I’m sure that this has been said somewhere else before, but I believe that it’s true. I have met some new teachers who are constantly dogged by the feeling that they are not good at the craft because they have had lessons that don’t go over well, or they have a difficult time connecting with students, etc. Some of these teachers even wonder if they are in the right field or not. There are times when teaching may feel like a chore and not a joy, or when we would be more than willing to flip burgers if it meant never having to develop another lesson plan.
First of all, if you have felt this way, you are not alone. I think that most teachers have had days where it seems like they were not cut out for this kind of job. However, I feel that those feelings are what make us better as teachers. They don’t break us. Without these feelings of inadequacy or difficulty, we would never improve or grow as teachers.

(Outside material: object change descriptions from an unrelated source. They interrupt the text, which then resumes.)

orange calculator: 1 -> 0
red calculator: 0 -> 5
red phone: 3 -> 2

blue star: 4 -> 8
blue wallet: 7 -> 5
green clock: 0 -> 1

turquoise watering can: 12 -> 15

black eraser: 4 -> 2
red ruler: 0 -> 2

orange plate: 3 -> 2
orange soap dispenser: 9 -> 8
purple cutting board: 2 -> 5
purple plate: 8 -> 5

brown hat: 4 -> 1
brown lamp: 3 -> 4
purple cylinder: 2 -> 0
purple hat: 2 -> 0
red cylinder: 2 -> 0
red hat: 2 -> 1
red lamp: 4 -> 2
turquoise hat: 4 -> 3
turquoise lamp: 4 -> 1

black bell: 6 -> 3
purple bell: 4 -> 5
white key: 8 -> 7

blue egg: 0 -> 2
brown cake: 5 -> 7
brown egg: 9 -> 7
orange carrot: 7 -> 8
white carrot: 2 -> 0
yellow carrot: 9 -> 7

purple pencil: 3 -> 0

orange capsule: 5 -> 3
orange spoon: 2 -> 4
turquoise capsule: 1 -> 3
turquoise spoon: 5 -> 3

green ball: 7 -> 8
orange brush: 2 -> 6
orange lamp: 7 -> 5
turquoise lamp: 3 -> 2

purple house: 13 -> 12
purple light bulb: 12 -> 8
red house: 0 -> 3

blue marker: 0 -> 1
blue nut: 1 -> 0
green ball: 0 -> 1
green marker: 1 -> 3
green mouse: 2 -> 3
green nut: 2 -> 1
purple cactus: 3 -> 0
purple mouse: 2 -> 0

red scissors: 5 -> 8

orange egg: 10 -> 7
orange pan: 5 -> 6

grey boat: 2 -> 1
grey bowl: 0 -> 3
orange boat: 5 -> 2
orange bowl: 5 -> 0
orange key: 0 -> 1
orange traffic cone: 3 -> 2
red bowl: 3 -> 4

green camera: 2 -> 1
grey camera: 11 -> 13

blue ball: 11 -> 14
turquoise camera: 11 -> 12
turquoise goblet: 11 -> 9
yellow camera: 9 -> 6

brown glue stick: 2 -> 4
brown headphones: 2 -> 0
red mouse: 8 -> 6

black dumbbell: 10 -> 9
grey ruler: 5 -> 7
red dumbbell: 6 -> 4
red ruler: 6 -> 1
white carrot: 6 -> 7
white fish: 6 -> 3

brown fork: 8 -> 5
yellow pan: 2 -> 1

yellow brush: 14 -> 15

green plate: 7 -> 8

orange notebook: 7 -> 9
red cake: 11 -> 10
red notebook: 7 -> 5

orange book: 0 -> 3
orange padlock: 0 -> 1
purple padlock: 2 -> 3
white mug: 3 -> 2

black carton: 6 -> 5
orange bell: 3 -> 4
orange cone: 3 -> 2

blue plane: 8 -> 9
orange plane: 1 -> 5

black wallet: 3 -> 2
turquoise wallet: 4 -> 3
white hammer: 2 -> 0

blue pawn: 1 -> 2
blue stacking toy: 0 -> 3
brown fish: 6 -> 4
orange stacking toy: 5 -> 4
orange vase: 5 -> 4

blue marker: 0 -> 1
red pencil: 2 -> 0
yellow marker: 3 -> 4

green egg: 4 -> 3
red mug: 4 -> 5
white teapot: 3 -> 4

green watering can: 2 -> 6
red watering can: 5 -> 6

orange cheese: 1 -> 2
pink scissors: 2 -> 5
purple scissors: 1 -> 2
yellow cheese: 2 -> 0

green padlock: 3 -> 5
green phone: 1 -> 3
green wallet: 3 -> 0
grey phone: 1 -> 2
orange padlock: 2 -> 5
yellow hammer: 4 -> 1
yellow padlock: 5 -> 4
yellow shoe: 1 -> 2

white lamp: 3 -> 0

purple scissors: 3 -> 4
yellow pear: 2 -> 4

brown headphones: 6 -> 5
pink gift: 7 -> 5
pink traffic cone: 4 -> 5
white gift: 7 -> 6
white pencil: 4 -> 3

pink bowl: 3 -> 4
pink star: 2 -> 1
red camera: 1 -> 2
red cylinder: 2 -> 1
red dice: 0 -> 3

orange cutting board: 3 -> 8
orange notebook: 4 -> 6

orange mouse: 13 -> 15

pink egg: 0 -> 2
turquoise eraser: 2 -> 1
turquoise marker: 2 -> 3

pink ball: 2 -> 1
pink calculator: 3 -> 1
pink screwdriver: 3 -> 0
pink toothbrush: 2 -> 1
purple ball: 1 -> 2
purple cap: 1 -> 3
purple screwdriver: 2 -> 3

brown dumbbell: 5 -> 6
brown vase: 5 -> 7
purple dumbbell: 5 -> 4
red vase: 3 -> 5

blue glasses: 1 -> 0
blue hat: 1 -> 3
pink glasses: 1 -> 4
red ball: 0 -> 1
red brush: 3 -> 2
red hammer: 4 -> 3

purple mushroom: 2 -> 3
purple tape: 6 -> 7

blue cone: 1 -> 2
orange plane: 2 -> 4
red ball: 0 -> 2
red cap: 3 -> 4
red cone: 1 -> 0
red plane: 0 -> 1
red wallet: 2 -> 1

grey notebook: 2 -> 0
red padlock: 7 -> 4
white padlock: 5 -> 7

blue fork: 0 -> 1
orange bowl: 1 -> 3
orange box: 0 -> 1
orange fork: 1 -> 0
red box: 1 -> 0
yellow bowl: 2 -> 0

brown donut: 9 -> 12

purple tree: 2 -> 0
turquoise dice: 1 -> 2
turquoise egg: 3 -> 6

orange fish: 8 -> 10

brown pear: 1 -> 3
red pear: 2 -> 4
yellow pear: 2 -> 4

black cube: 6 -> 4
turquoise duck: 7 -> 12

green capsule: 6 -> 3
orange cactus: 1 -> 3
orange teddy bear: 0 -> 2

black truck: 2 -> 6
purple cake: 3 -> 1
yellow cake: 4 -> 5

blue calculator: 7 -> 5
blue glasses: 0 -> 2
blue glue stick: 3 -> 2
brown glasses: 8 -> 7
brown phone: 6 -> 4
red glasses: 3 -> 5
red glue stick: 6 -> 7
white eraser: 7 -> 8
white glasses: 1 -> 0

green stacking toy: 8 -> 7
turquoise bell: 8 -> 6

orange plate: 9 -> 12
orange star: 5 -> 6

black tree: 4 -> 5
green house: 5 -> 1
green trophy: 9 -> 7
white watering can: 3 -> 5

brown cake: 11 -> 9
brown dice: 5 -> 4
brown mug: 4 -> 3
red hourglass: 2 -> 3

On those tough days is the time when we take a look at our strategies, our planning, our lessons, and we re-evaluate.
For example, if I have a bad day in class, the students are bored, they don’t participate, and they give me that “When will this be over?” look the whole class, I know that I need to make some changes immediately. I need to spend more time thinking about how the students can accomplish a task more than what the students need to accomplish.
I think that we need to allow ourselves to have those difficult days, not that we plan them that way, but we allow them to help us re-adjust, not destroy our self-worth as teachers. Everyone in every profession has off days. Some have off years. Just ask a professional athlete.
This is not a call for mediocrity or laziness, but it is a call to realize that we are humans, and humans don’t get it right every time. If you are not failing at all, you are probably not trying anything new, and may not be growing as a teacher. So, don’t be afraid of the off days, just dust yourself off and do better the next day. Your students will thank you for it.